Make no mistake… this year promises to be a seminal one for the UK and the EU.

Business chart with glowing arrows and world map

This is particularly true now that British Prime Minister Theresa May has triggered Article 50, officially confirming the UK’s intention to officially leave the European Union and the single market. Negotiations are set to begin later this year, while the European Parliament will also be forced to actively participate in these as crucial elections take place in France, Germany, and potentially Italy.

While all eyes will be on the Brexit negotiations and the UK’s future relationship with the EU, there are other factors to consider once Britain has become a sovereign nature once again. After all, the UK’s new-found status will surely impact on its so-called “special relationship” with the U.S., which may need to be reimagined as the government tries to seek out new and lucrative trade deals.

How Will Brexit Impact the Special Relationship Between the U.S. and the UK?

 From an historical perspective, both the U.S. and the UK are bound by culture, trade, and a host of shared democratic values. This is fundamental to the development of the so-called special relationship between these two nations, and it is hopeful that such foundations will help them to forge a new and exciting partnership in a post-Brexit landscape.

Unfortunately, the initial portents are not as positive as history might suggest. Last April, then-President Barack Obama stated that the UK would move to “the back of the queue” in terms of negotiating a new trade deal, while the POTUS also took the unusual step of declaring Brexit a mistake. While new President Donald Trump may have been an avid supporter of Brexit and has stated that he’s open to negotiating a new, progressive deal with the UK, there are huge concerns pertaining to whether or not he will be able to deliver on such a promise.

To begin with, President Trump waged a protectionist campaign, one that championed American interests ahead of globalization. It is therefore unlikely that he will make exceptions for the UK, meaning that UK officials will be hard pressed to strike a positive and progressive deal that reflects shared interests. We would also consider that Trump is a self-proclaimed deal-maker, who thrives on gaining the upper hand in negotiations and may not be able to resist leveraging the UK’s weakened position and departure from the single market to his advantage.

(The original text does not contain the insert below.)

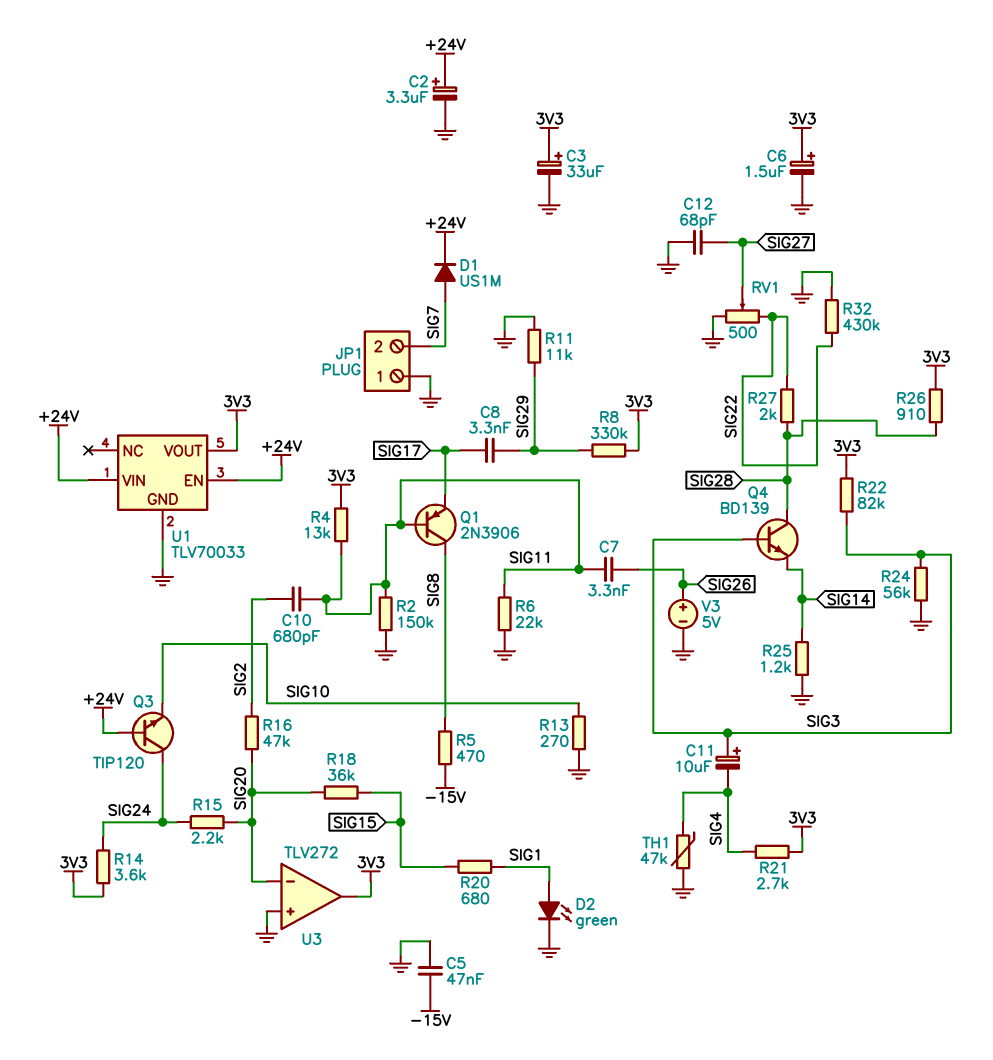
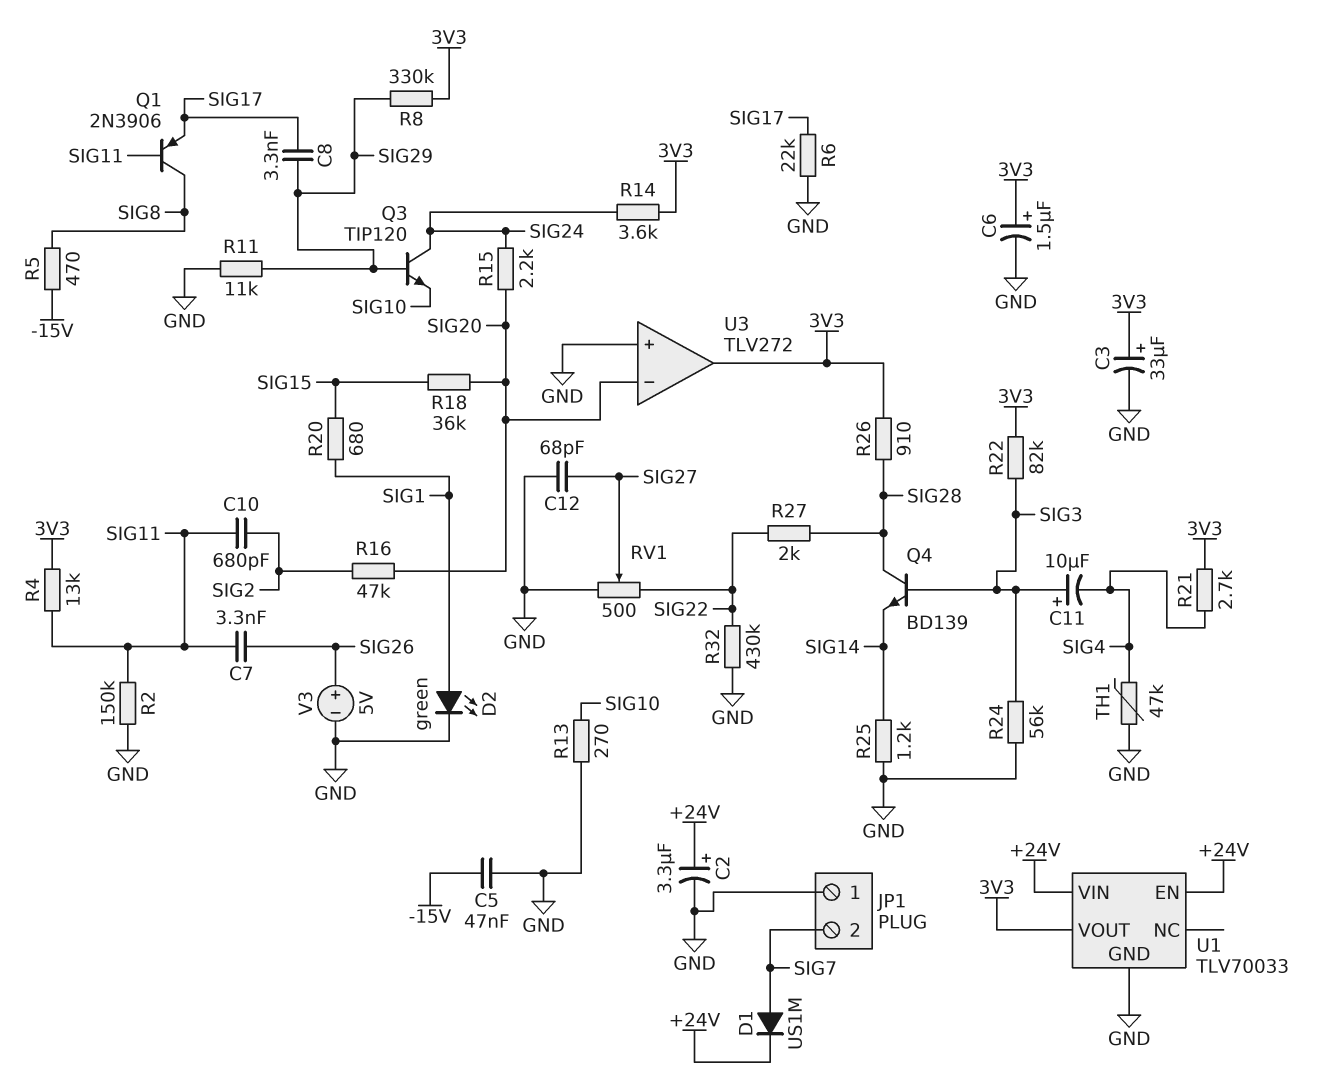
Q3: NPN TIP120 (B +24V, C SIG24, E SIG10) -> NPN TIP120 (B SIG29, C SIG24, E SIG10)
R6: 22k (GND, SIG11) -> 22k (GND, SIG17)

While this puts the UK at a disadvantage from a trade negotiation perspective, it also creates challenges in terms of aligning foreign policy measures. Brexit has fundamentally weakened the EU and the Western international structure, while forcing the UK government to adapt is foreign policy and the U.S. own efforts by association. This is likely to cause some tension and logistical difficulties within the relationship, while it may also accentuate divides that have already begun to appear since Trump has triggered a definite shift to the right in American politics.

The Last Word: What Does This Mean for Investors?

 Given the depth of US-UK bilateral investment, there is no doubt that a new deal will get done, and this will lay the foundation for the relationship between these intertwined nations going forward. This will take time to achieve and quantify, however, while it may also cause some tension in terms of whether or not the UK are able to strike a progressive deal. There may also be a need for transition among investors, particularly those who deal primarily in U.S. or UK equities or the nations’ respective currencies.

Outlets such as ETX Capital have reported the sustained devaluation of the pound since the EU referendum, for example, and aside from one or two periods of growth it has continued to trade within a narrow range. This has enabled the U.S. Dollar to make significant gains against the pound and the Euro, although such growth has arguably weakened the competitiveness of American exports and certain company stocks as a result.

Such fluctuations are often detrimental to investors, who must resolve to maintain a keen eye as they monitor ongoing negotiations and strive to understand the constantly shifting economic landscape.